Já Alex (Cary Christopher), a única criança a ser poupada, também acaba sofrendo as consequências do mistério. Seu silêncio, sua sobrevivência, viram suspeita. E dentro de casa, ele convive com uma figura enigmática e desconcertante. Gladys Lilly, interpretada por Amy Madigan, é sua tia. Uma idosa excêntrica que transita entre o frágil e o ameaçador. Com suas perucas e maquiagens pesadas, ela é presença incômoda, mas cuidadosamente construída nos detalhes, nos olhares, nos gestos e nas pistas que o roteiro semeia ao longo da trama. Mesmo quando pouco aparece, ela nunca sai do quadro.

Outros personagens orbitam esse enigma e são essenciais para a construção dessa cidade doente. Archer Graff (Josh Brolin), pai de uma das crianças desaparecidas, parte para uma investigação própria, tentando desesperadamente dar algum sentido ao que aconteceu. Paul Morgan (Alden Ehrenreich), um policial local, vive um relacionamento complicado com Justine, o que adiciona uma camada emocional às suspeitas e ao conflito ético. Há também Anthony (Austin Abrams), viciado em drogas e ladrão ocasional, figura que parece deslocada, mas que acaba sendo mais relevante do que aparenta. O diretor da escola, Andrew Marcus (Benedict Wong), é outra peça nesse quebra-cabeça, movido por um senso de responsabilidade que beira o desespero.

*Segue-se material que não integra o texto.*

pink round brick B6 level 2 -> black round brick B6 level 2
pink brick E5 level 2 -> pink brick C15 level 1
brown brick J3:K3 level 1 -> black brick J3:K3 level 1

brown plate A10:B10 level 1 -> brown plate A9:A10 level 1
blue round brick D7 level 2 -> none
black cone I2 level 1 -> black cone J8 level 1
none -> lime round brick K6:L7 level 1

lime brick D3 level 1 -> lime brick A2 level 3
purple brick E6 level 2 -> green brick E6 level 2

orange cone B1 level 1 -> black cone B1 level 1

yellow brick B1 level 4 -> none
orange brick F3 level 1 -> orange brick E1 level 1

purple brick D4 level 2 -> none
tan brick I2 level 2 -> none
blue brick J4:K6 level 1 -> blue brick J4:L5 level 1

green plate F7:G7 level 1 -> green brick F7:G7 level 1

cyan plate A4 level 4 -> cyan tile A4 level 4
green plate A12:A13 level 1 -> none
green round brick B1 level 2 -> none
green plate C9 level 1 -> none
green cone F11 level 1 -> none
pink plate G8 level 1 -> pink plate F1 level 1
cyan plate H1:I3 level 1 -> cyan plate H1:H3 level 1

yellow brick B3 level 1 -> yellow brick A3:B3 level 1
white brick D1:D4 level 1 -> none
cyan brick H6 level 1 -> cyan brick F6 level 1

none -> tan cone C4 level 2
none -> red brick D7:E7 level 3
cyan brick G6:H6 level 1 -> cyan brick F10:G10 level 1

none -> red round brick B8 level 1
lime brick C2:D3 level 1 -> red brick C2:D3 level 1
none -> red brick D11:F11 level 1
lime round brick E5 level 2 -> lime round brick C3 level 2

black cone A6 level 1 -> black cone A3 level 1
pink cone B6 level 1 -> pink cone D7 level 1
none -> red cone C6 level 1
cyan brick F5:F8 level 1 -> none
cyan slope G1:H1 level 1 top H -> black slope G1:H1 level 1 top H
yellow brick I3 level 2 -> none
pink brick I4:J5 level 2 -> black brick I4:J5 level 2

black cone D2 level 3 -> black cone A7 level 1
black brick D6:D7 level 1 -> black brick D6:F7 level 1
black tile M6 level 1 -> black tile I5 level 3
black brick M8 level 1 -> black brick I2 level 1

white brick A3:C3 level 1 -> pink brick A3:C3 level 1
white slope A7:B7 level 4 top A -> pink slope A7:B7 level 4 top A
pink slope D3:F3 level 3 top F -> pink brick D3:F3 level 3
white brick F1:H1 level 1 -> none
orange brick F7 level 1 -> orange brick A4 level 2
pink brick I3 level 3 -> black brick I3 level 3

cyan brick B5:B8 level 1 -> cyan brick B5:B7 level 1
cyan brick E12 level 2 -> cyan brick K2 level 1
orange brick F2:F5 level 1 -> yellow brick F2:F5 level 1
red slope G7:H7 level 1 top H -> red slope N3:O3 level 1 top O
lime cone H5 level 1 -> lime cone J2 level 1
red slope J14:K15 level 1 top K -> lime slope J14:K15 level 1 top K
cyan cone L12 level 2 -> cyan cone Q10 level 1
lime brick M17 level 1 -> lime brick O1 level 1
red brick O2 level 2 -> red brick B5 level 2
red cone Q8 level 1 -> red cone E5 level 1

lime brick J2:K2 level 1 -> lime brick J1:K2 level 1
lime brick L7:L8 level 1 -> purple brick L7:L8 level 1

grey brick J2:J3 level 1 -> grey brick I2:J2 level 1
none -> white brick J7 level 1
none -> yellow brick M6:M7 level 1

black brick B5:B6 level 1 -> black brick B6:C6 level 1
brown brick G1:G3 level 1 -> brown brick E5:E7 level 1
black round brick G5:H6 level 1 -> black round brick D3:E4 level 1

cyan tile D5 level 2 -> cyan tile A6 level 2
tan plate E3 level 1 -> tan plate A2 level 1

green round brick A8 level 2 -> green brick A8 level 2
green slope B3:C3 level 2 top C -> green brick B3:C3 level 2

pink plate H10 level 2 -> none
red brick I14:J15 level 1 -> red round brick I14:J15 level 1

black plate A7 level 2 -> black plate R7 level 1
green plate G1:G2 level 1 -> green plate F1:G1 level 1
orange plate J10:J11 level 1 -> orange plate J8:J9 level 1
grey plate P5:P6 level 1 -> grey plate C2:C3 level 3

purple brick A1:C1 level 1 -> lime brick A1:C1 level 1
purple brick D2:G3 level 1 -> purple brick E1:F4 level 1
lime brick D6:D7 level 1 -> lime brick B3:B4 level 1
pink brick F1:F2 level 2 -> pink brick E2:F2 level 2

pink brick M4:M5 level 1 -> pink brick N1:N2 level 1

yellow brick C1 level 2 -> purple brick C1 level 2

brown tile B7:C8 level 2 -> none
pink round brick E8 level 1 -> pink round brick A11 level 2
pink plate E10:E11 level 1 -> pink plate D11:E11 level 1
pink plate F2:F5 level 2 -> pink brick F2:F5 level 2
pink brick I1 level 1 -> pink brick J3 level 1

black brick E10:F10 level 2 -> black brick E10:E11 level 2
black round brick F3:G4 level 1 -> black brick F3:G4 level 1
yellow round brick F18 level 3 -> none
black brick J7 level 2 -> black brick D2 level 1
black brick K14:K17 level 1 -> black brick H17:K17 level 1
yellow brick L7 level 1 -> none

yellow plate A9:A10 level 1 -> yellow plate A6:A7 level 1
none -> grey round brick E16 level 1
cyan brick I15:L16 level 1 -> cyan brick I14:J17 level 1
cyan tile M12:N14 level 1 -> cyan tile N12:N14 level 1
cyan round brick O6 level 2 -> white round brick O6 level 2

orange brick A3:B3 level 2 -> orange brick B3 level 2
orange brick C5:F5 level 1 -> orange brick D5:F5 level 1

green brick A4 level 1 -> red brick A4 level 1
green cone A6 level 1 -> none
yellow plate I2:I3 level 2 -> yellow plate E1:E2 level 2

A estética do filme reforça essa sensação de mundo à deriva. As casas parecem sempre à beira do colapso. O tempo parece suspenso. As pessoas andam como se estivessem anestesiadas. Há algo de Stephen King nesse ambiente. A cidade pequena em que todo mundo se conhece, mas ninguém confia em ninguém. Crianças em perigo. Professores vistos com desconfiança. O peso do alcoolismo. A memória de traumas passados. São elementos que evocam o autor, e não à toa. O próprio Cregger mencionou O Iluminado como referência direta. Inclusive, a hora do desaparecimento das crianças coincide com o número do quarto mais famoso do Overlook Hotel.

Mas Cregger não busca o sobrenatural clássico. O que assusta em A Hora do Mal não são monstros ou espíritos. É o próprio tecido social se rasgando. É o medo se travestindo de moral. É o desespero por respostas virando justiçamento. A histeria coletiva que toma conta da cidade lembra Halloween Ends, com seu retrato de como um acontecimento trágico pode adoecer toda uma comunidade. E aqui, assim como no filme de David Gordon Green, o foco se desloca do evento em si para as rachaduras que ele abre em quem ficou.

Há algo profundamente desconfortável em assistir ao desenrolar dessa história. E não apenas pelas revelações do roteiro, mas pela forma como somos levados a participar da desconfiança. O filme quer que a gente julgue, duvide, desconfie. Quer que a gente caia nas armadilhas, que tire conclusões precipitadas, que sofra junto com a cidade. E quando finalmente nos mostra o que de fato aconteceu, o faz com uma precisão impressionante. O final é de cair o queixo. Não por grandiosidade ou pirotecnia, mas por como amarra tudo que parecia solto com uma inteligência rara. Dá vontade de rever o filme inteiro só para captar o que antes passou batido.

A Hora do Mal não é um filme redondo. Tem tropeços, escorregões de ritmo, e uma ousadia narrativa que pode afastar quem espera uma experiência mais convencional. Mas é exatamente esse risco que o torna tão interessante. Zach Cregger mostra que sabe onde quer chegar, mesmo que o caminho até lá seja sinuoso. Ele se mostra um diretor seguro, mesmo quando brinca com o caos. E nos entrega, no fim, um dos desfechos mais memoráveis do horror recente.